Kemudian datanglah pelayan wanita yang tadi membukakan pintu gerbang buat kami. Diapun memberikan penghormatan buatku dan juga Mela.
“Risa, tunjukkan dirimu yang sebenarnya pada anak yang tak tahu kalau dia telah terjun ke dalam lubang neraka hitam!” suruh Mela. Dengan sigap Risa melepaskan kaca matanya, melepas jepit rambutnya, dan terlihatlah seperti seorang gadis yang sangat cantik.
Namun, setelah kulihat wajahnya dan raut matanya yang begitu menderita dan kosong, aku menyadari kalau dia bukanlah Risa, namun Pak Rudi.
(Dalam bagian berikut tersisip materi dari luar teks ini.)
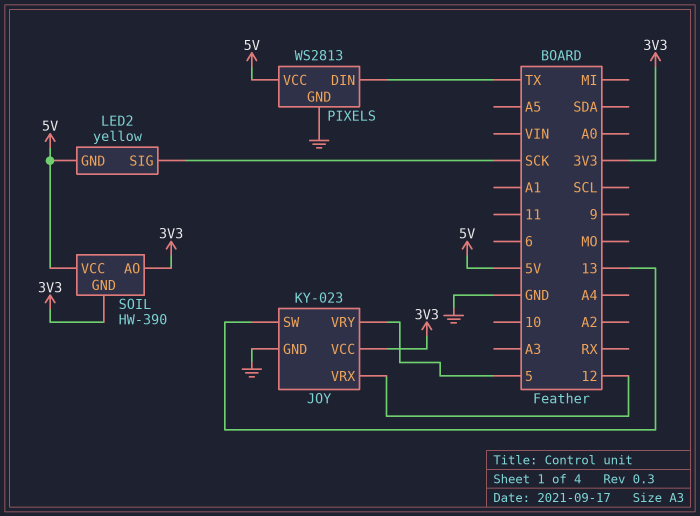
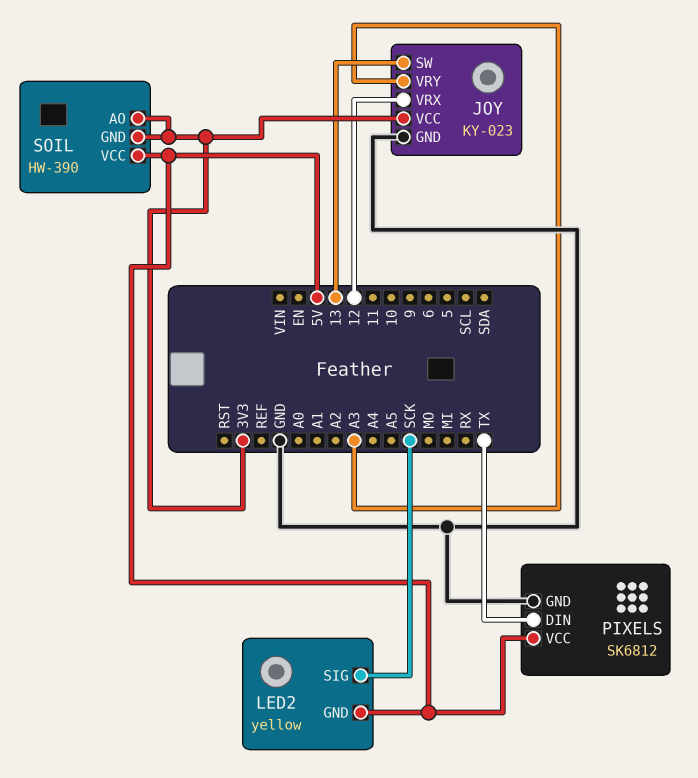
JOY pin VRY: 5 -> A3
PIXELS: WS2813 -> SK6812

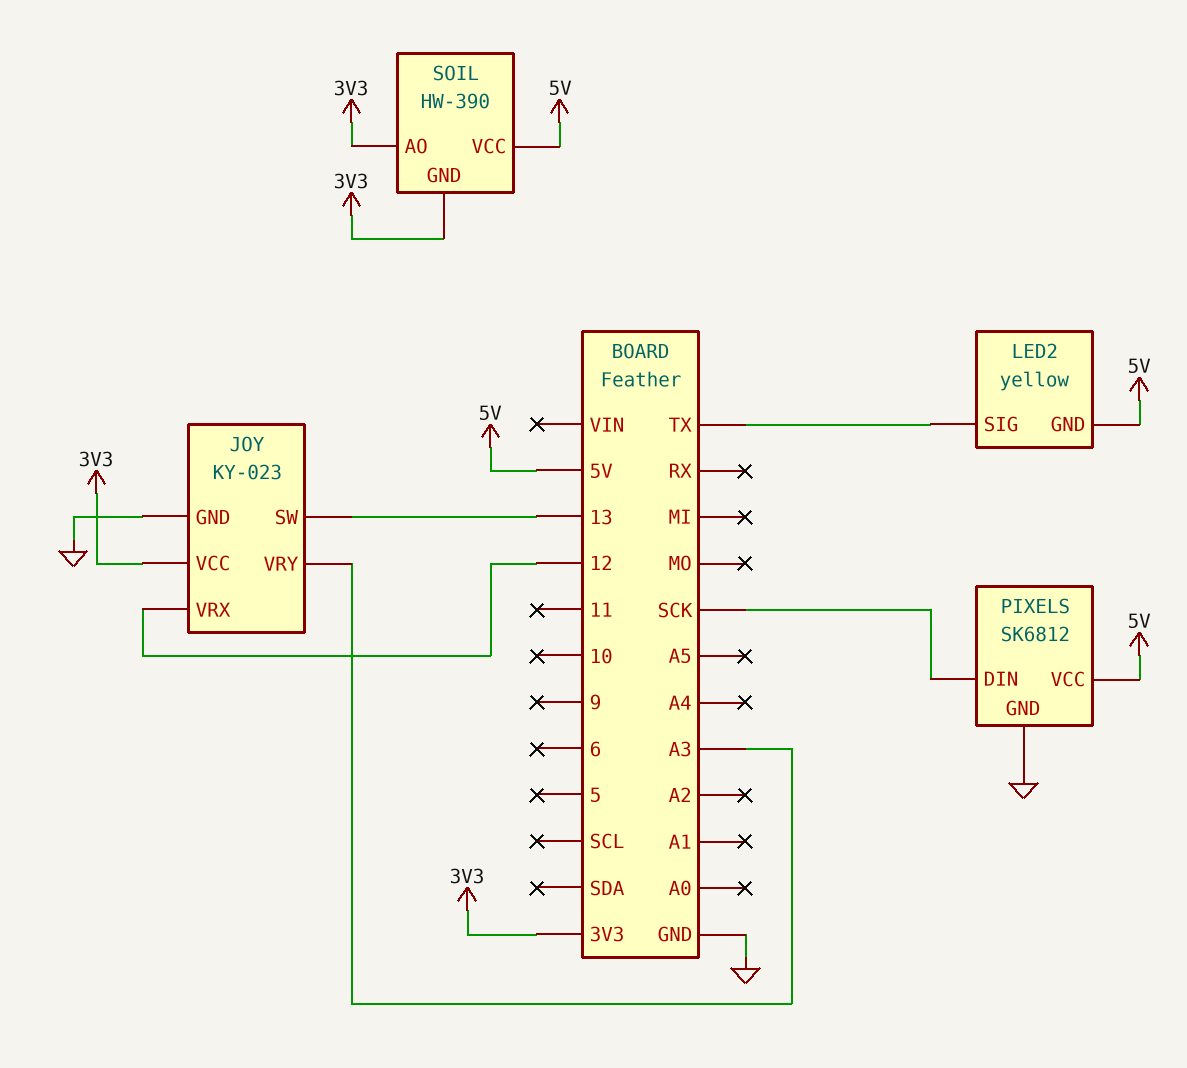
LED2 pin SIG: SCK -> TX
PIXELS pin DIN: TX -> SCK

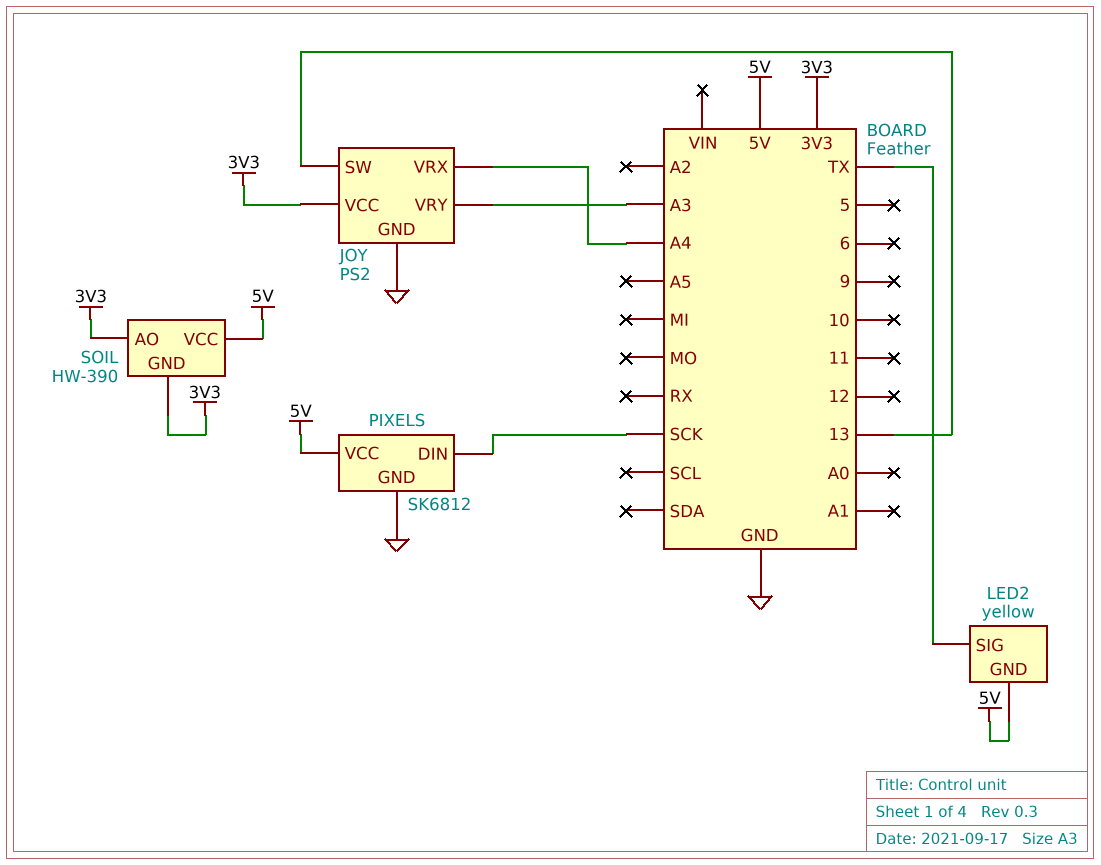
JOY: KY-023 -> PS2
JOY pin VRX: 12 -> A4

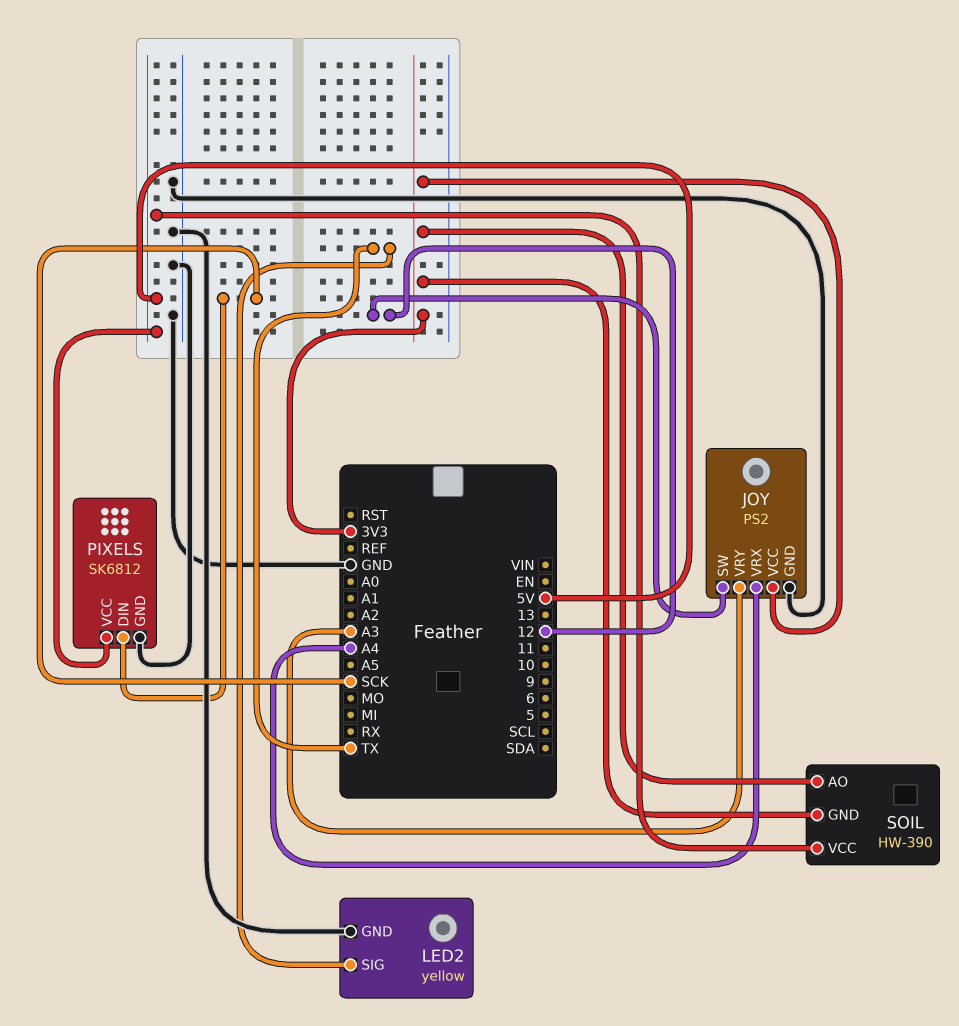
JOY pin SW: 13 -> 12
LED2 pin GND: 5V -> GND

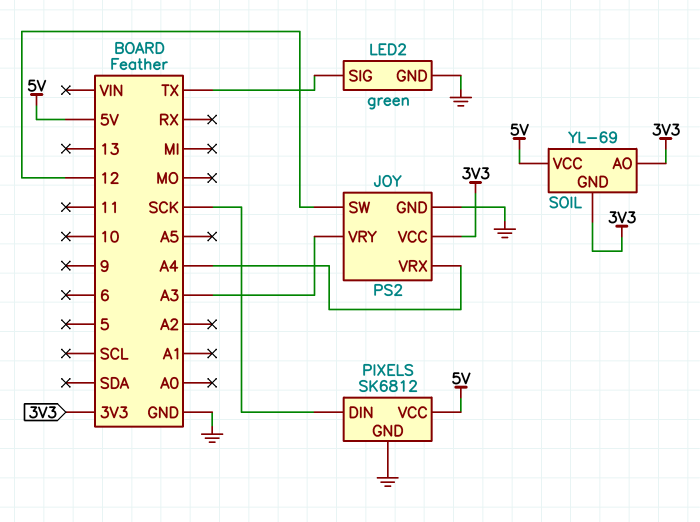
LED2: yellow -> green
SOIL: HW-390 -> YL-69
Apa yang sebenarnya Mela lakukan kepada Pak Rudi??
“Pak Rudi? Apa yang sudah kau lakukan padanya, Mela?!” tanyaku membentak. Mela waktu itu terus tersenyum saja mendapati sikap keterkejutanku atas semua yang terjadi.
“Aku membunuhnya, itu saja!” jawabnya terlihat antusias sekali. “Raganya aku rubah menjadi seorang wanita, untuk melayaniku setiap saat, sedangkan rohnya, seperti yang sudah kau sadari, aku memasukkannya ke dalam kalung liontin merah ini!”
“Kenapa, Mela? Kenapa kau lakukan semua ini?? Kau adalah satu di antara tiga orang dari keluarga Immas yang tak menginginkan peperangan dan berkeinginan untuk hidup damai layaknya manusia pada umumnya,”
“Ah, maksudmu kakek dan juga Vira, ya? Apa kau tahu kalau mereka mati terbunuh, Mam?” tanyanya balik, “Mereka berdua dibunuh oleh Pak Rudi, selaku ayahku sendiri, dan itu semua atas perintah beberapa petinggi di keluarga Marwan,”
Aku menatap Mela dengan tatapan geram dan amarah yang sudah tak terbendung lagi. Ku keluarkan sebilah pisau yang sudah didoai dengan lantunan ayat-ayat Al-Qur’an oleh Pak Makros dari pinggang Aris, dan langsung kugunakan untuk menyerang Mela.
Tanpa bergeming sedikitpun, Mela dengan senang hati menerima tusukan pisau itu. Meski tusukan itu mengenai perutnya, namun tiada setetes darahpun yang keluar, malah diriku sendiri yang terkapar, bersimbah penuh darah yang keluar dari perutku.
“Risa, antarkan mereka berdua untuk pulang ke kediaman keluarga Marwan sekarang, dan kembalilah sebelum ada siapapun yang melihatmu!” suruh Mela yang membalikkan badan, membelakangiku.
Kulihat saat itu, dia meneteskan air mata, entah air mata penyesalan atau air mata kebahagiaan. Setelah itu, aku jatuh pingsan.